A Flock automatic license plate reader; the City of Sarasota has 57 of them.

Under its Sarasota contract, Flock receives a “perpetual” and “irrevocable” license to aggregate and anonymize data for marketing and other uses, though it remains unclear exactly how that data is processed or what limits exist on its use.

When the Sarasota City Commission approved the contract with Flock, Mayor Debbie Trice asked department representatives to address public concerns regarding privacy and civil liberties violations. Officials said they operate within the bounds of the Constitution and local ordinances, emphasizing that ALPRs are only used when a crime is committed.

But there are risks: Many of us are unaware of or seem indifferent to the harvesting of personal information. After all, sometimes our targeted advertisements know us better than we know ourselves, recommending that wrinkle-erasing cream everyone’s talking about or highlighting a travel deal for a city we’ve been daydreaming about. And we know there are threats when datasets are combined, like when the therapy platform BetterHelp shared answers to health questionnaires to Facebook for advertising purposes.

Once datasets are merged, even a few points can identify an individual and reveal patterns. If already aggregated and sold behavioral and location data were combined with Flock’s, it could be cross-referenced with social media, voter records and other sources to further track individuals, analyze their behavior and monetize those insights. Once dispersed across countless databases, security is only as strong as the weakest system or the employee who falls for a phishing email.

Ultimately, the debate around Flock points to something larger than one company. It reflects a question that communities everywhere are grappling with: How much visibility into our daily lives are we willing to trade for convenience and security? The same technologies reshaping policing—from the algorithms that recommend what we watch to the systems that monitor our health—promise efficiency and safety, but also ask us to reconsider where the boundaries of our private lives begin and end.

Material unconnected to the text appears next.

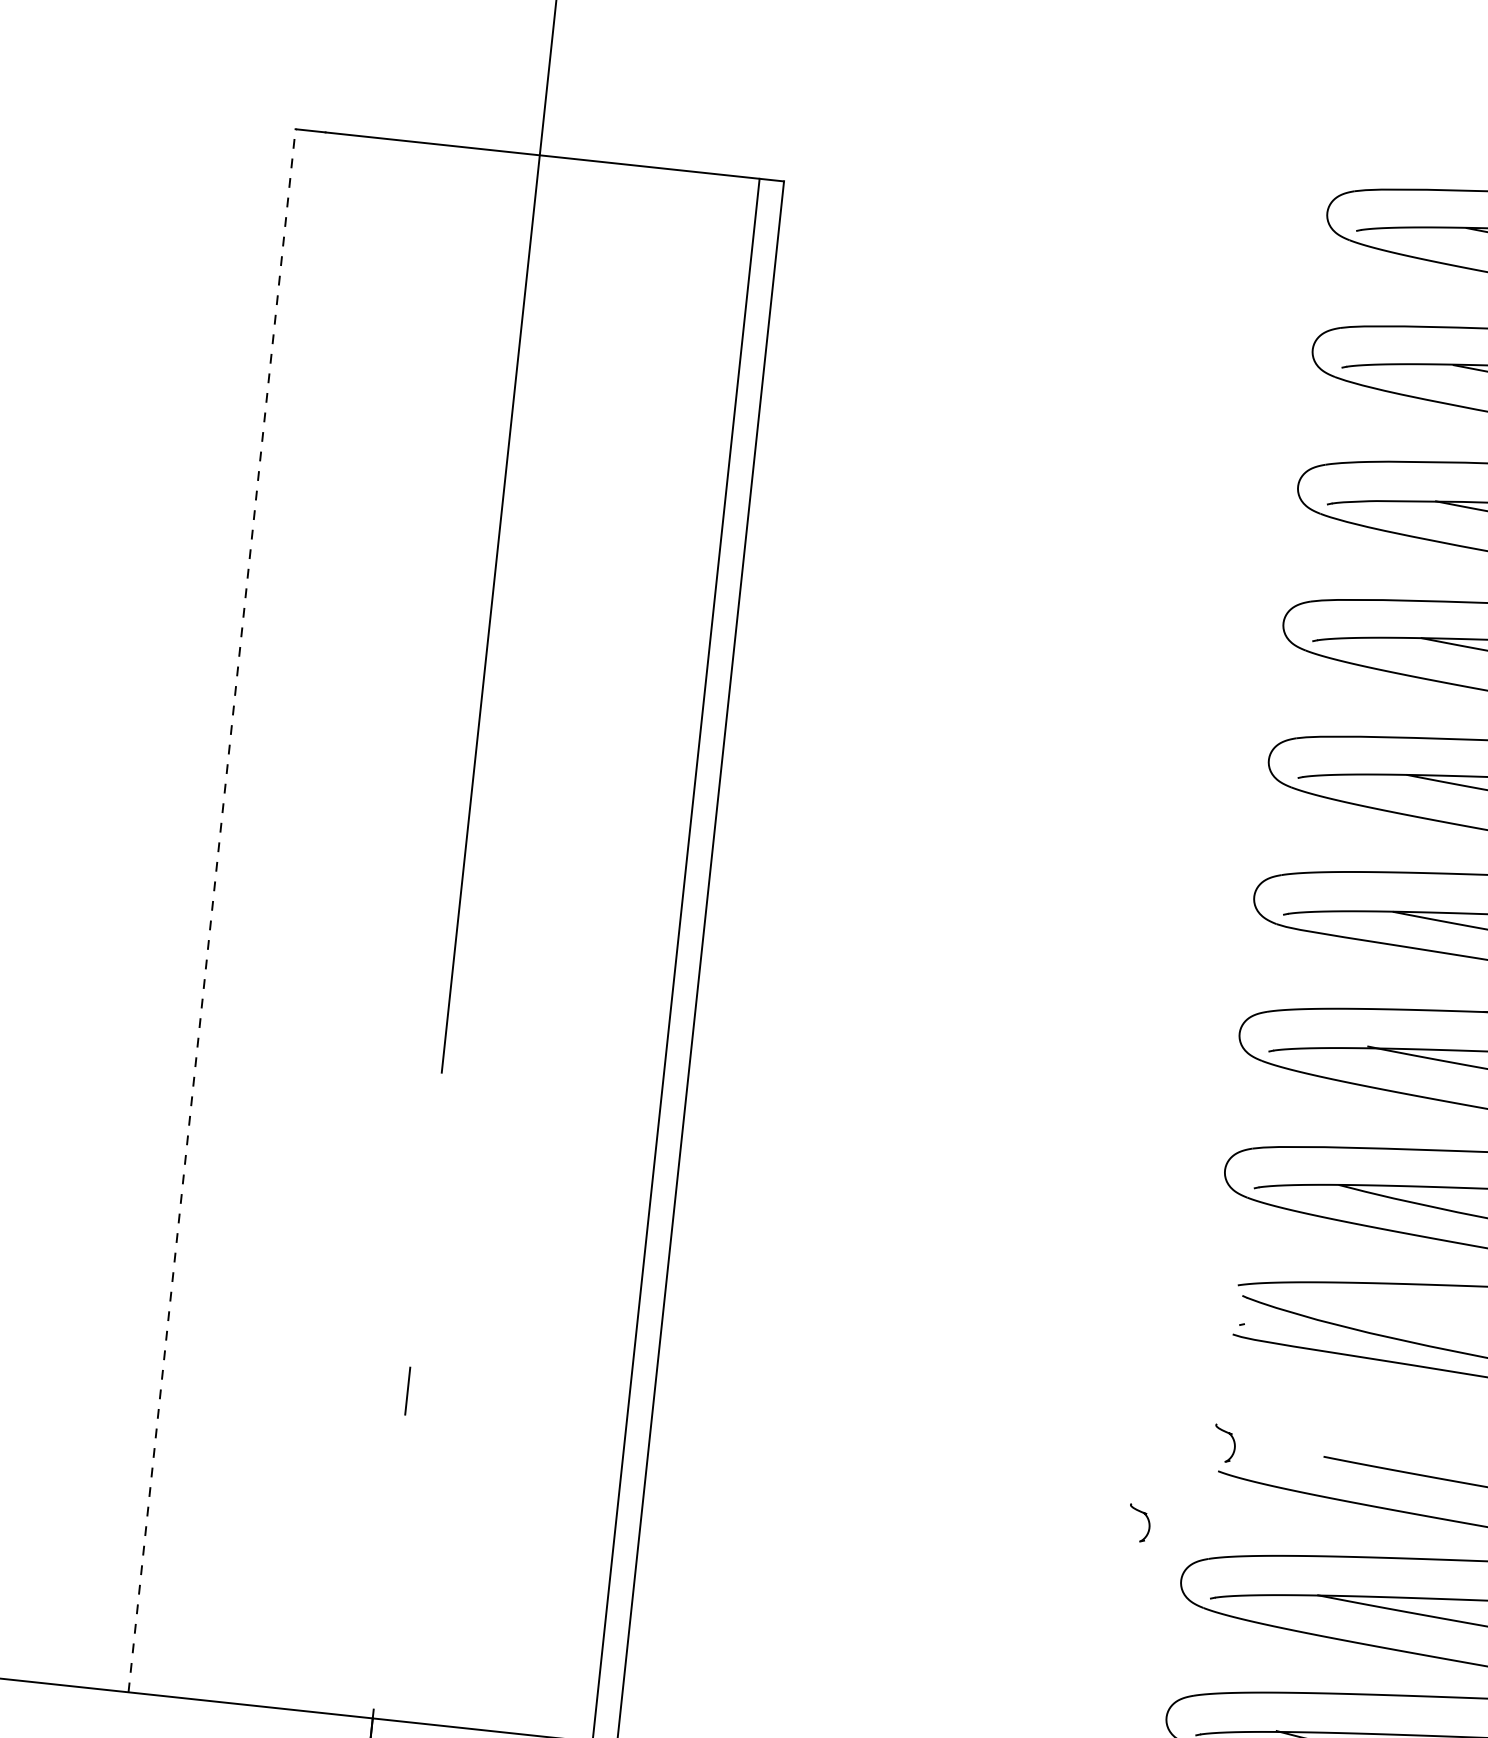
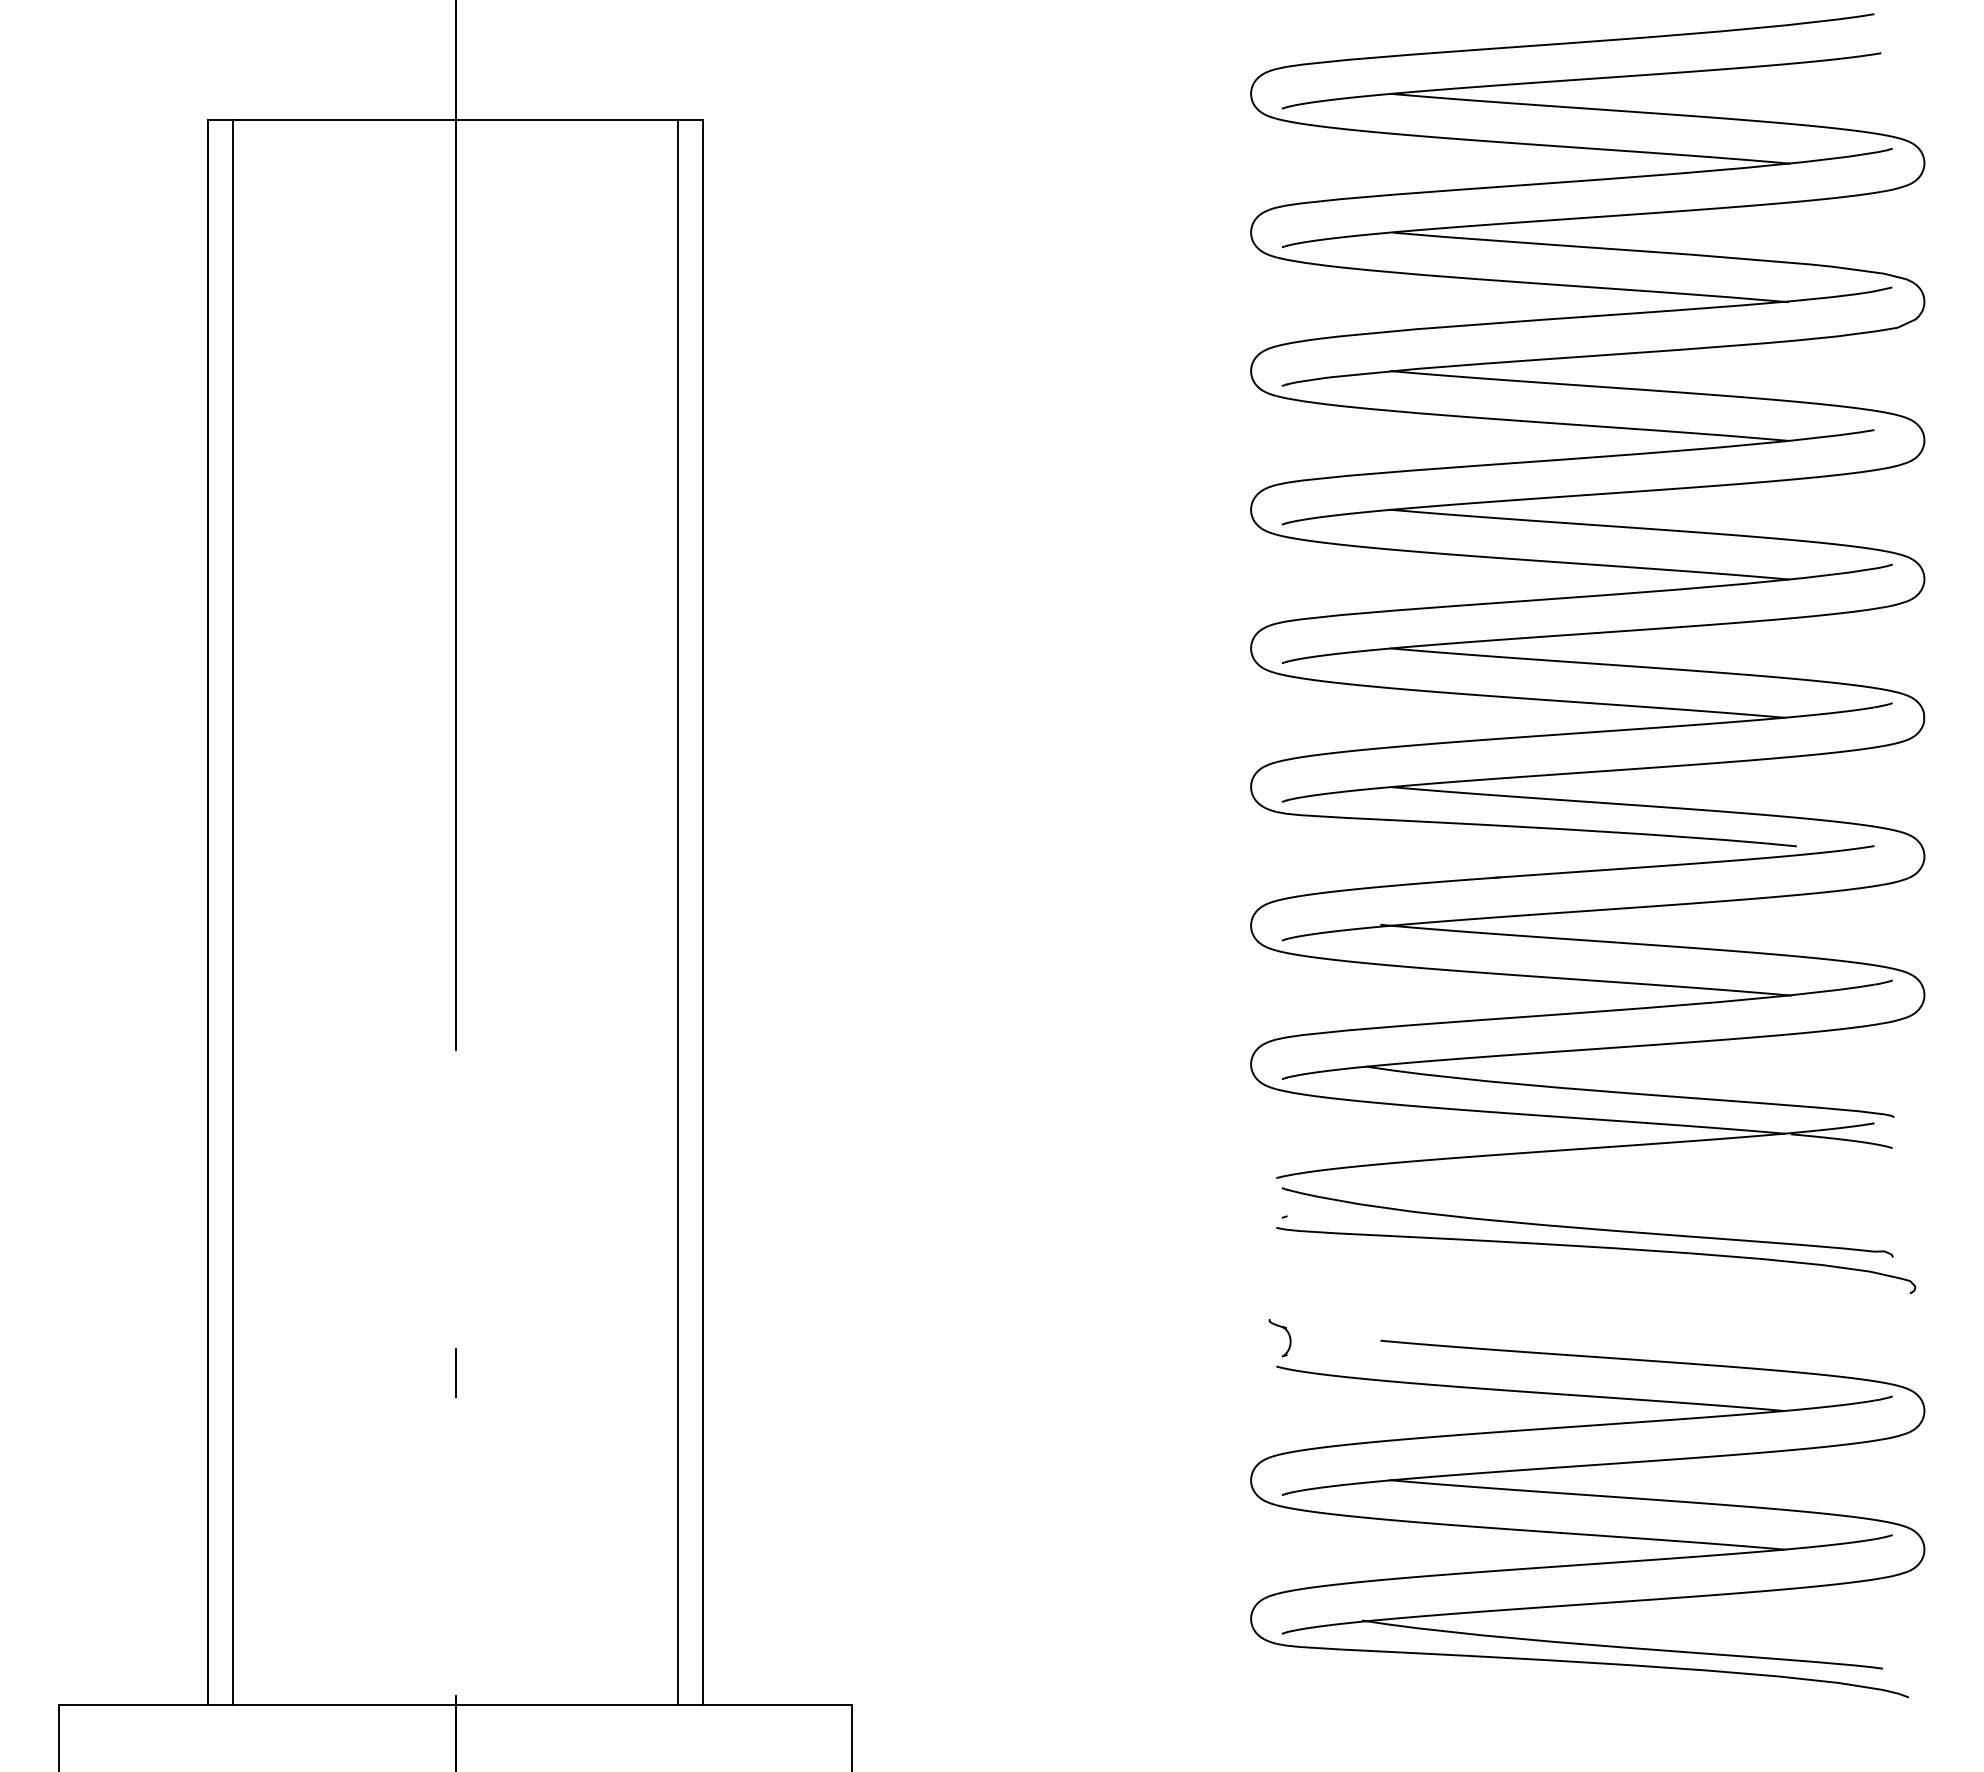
line: (212, 910) -> (208, 912), dashed -> solid
line: (236, 913) -> (232, 912), added
part: (1147, 1519) -> (1210, 1422), removed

Sarasota isn’t unusual. Like many cities across the country, it’s experimenting with tools that would have sounded like science fiction a generation ago. For law enforcement, the benefits are tangible: faster leads, clearer timelines and cases that might otherwise go unsolved. For critics, they raise the possibility of a surveillance infrastructure instituted long before the public understands it or decides how it should be governed. Whether you see them as progress or overreach, these technologies aren’t going anywhere—leaving us to decide how they fit into our lives.